From 2021 through 2025, enhanced ACA subsidies temporarily removed this income cap. In 2026, the subsidy cliff returned when those enhanced subsidies expired.
2. Are ACA subsidies going away in 2026?
No — ACA subsidies did not go away in 2026. However, the temporary enhanced subsidies that expanded financial help from 2021 through 2025 expired on December 31, 2025. The ACA continues to offer its standard premium tax credits and cost-sharing reductions.
3. Did cost-sharing reductions (CSRs) end?
No, CSRs were not temporary — they’re part of the original ACA subsidies. Enhanced CSR levels from 2021–2025 ended, but the standard versions remain.
To qualify, you must:
- Enroll in a Silver Marketplace plan
- Have income between 100% and 250% of the federal poverty level (FPL)

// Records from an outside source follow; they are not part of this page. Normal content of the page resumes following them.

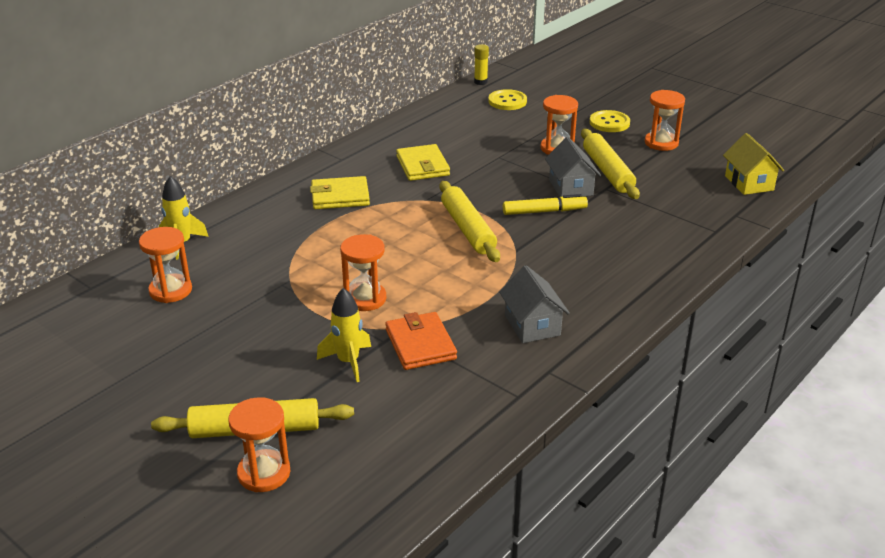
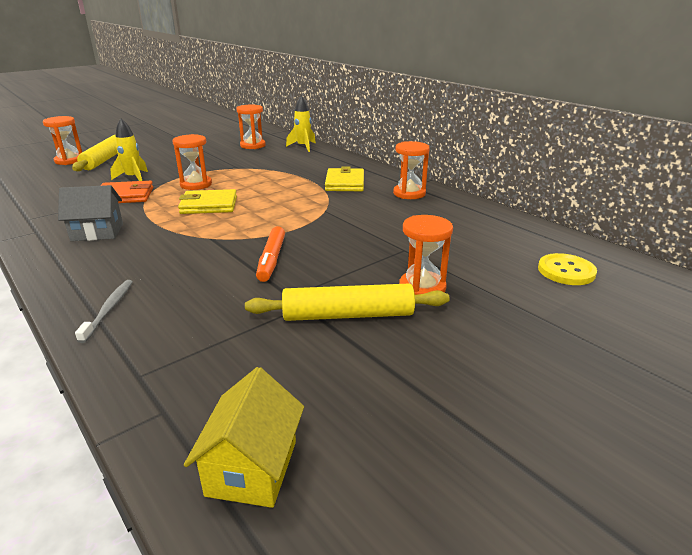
camera: 100 degrees right, 5 degrees down
(422, 166) = (390, 213): yellow wallet -> yellow wallet (209, 205)
(468, 229) = (263, 222): yellow rolling pin -> none
(480, 82) = (625, 260): yellow glue stick -> none
(544, 211) = (271, 260): yellow marker -> orange marker
(571, 187) = (316, 282): grey house -> none
(609, 123) = (510, 345): yellow button -> none
(659, 266) = (109, 309): none -> grey toothbrush
(661, 143) = (434, 388): orange hourglass -> orange hourglass (409, 193)
(749, 183) = (252, 468): yellow house -> yellow house turned 75 degrees counterclockwise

- Meet the same eligibility rules as for advance premium tax credits (APTCs)
4. What ACA subsidies remain in 2026?
In 2026, the ACA continues to offer:
- Standard premium tax credits for people with incomes between 100% and 400% of the federal poverty level (FPL)
- Standard cost-sharing reductions for people with incomes between 100% and 250% of the federal poverty level (FPL) on Silver plans
These are the standard benefits that have been part of the ACA since it first began.
Summary
In 2026, ACA subsidies are still available — but the temporary enhanced subsidies that reduced premiums over the past several years have ended. For many households, this has resulted in higher monthly premium costs compared to 2025.
If you’ve recently noticed your premium increased, reviewing your income, checking your eligibility, and comparing available plan options may help you understand your costs and explore alternatives.